MaRS and U of T are leasing 24,000 square feet – with an option to lease an additional 24,000 square feet – at Menkes’s Waterfront Innovation Centre, a building under construction across from Sugar Beach, on the inner harbour. It is set to open in 2021 and Menkes wants the building to be home to creative and technology businesses.

The MaRS move comes amid a hot market for office real estate in downtown Toronto, with a record-low vacancy rate. The market has been buoyed by the boom in the tech sector and MaRS has seen the upstart companies it supports benefit from large increases in venture capital financing.

The Waterfront Innovation Centre will be 400,000 square feet, and two-thirds of the building is taken by WPP PLC, as the London-based advertising conglomerate moves its Toronto staff under one roof. The MaRS and U of T space will house tech startups. MaRS will also help Menkes find more established technology companies to occupy the remaining 100,000 or so square feet, to create an atmosphere in the area as exists at the MaRS complex at College Street and University Avenue where startups work near well-known names, such as PayPal.

For MaRS, the expansion marks a new start in its real estate strategy, said Yung Wu, who became chief executive of the organization about a year ago. Established in 2005, MaRS currently has 1.5 million square feet of space, of which about half is in its 20-storey West Tower, its previous expansion. That project struggled, and the provincial government had to spend about $380-million to bail out the development and get it built. U of T, whose campus is across the street, took an equity stake of one-fifth in the West Tower in 2015, and MaRS has since privately refinanced three-quarters of its government debt.

The space MaRS will lease on the waterfront is only a small addition to what it already has, but Mr. Wu said it represents a “signal.”

“It’s only 3 per cent more space, when you think about it that way, but it really is the start of how does MaRS have a footprint that goes beyond the real estate that it develops,” Mr. Wu said.

Technology is underpinning downtown Toronto real estate. OneEleven, another startup accelerator, expanded by about 50,000 square feet on Front Street West earlier this year, according to broker Jones Lang LaSalle (JLL), and Google snatched about the same amount of space in a new building on Adelaide Street West. Microsoft recently announced plans to move its Canadian headquarters downtown and fill 132,000 square feet in a new build called CIBC Square.

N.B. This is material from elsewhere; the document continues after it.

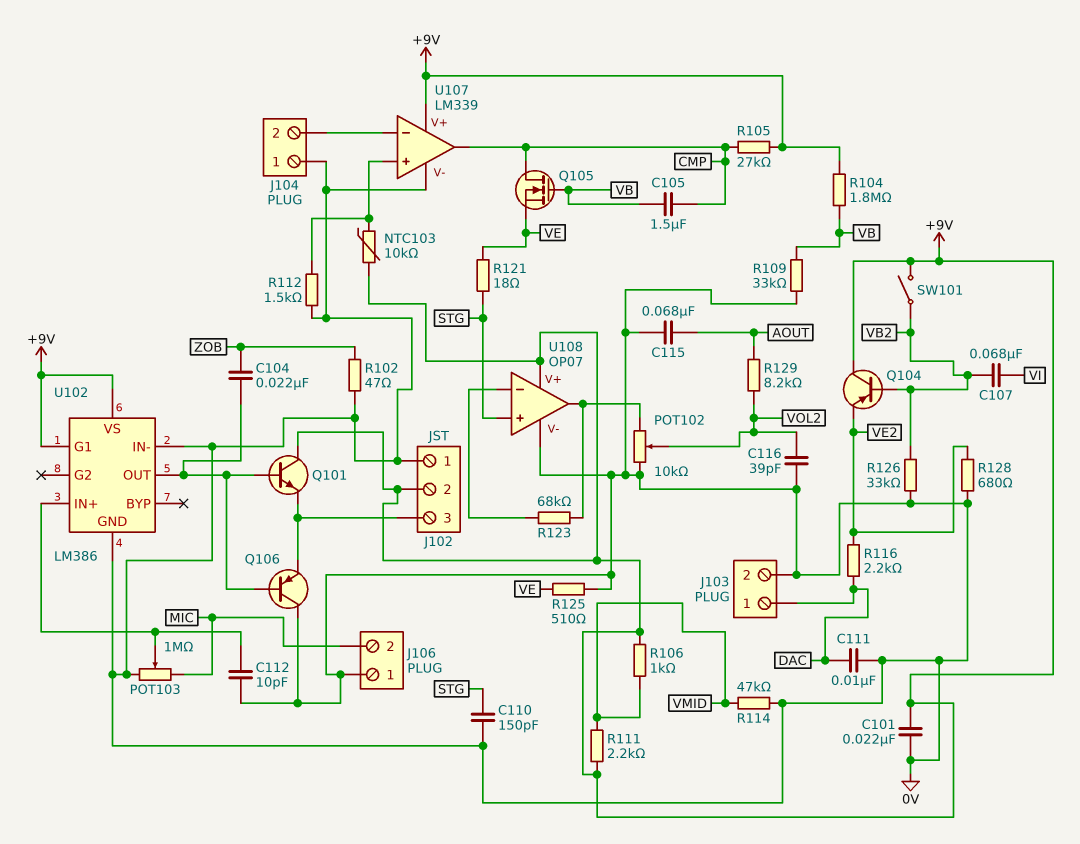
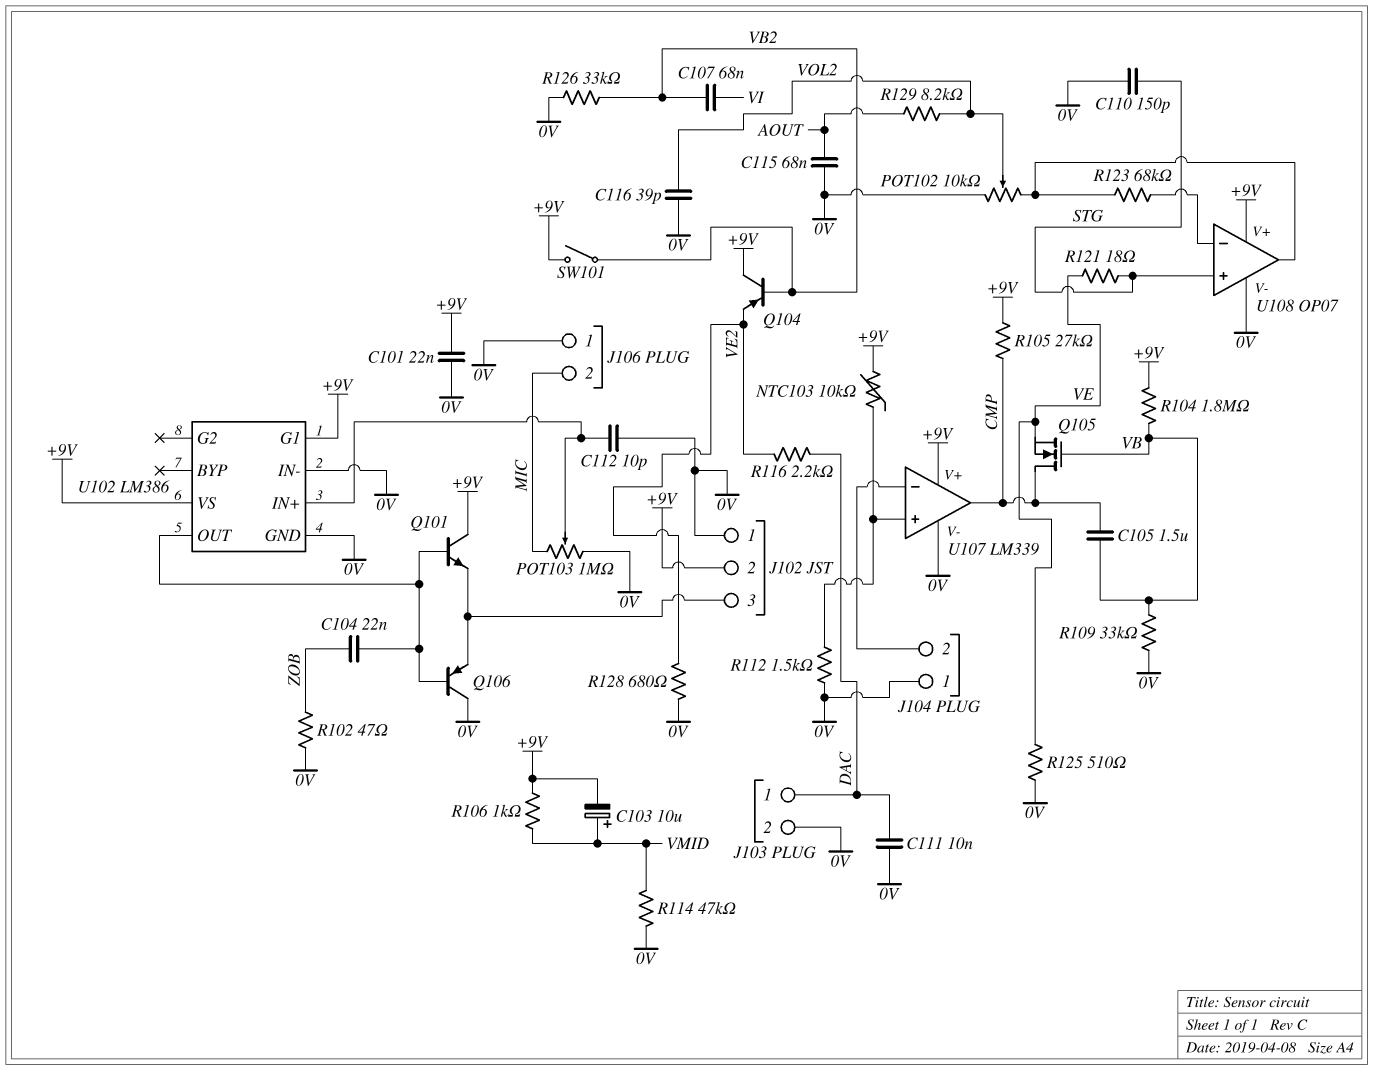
C103: none -> 10uF (plus VMID, minus +9V)
R111: 2.2k (+9V, VMID) -> none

The downtown vacancy was at a record-low 3.4 per cent, according to JLL in a report on 2018’s second quarter. “Is a 0.0 per cent vacancy so unfeasible?” JLL said. “It’s a distinct possibility that’s getting closer and closer to reality.”

Editor’s Note: The MaRS Discovery District complex is located at College Street and University Avenue. An earlier version of this story incorrectly said it’s at College Street and Spadina Avenue.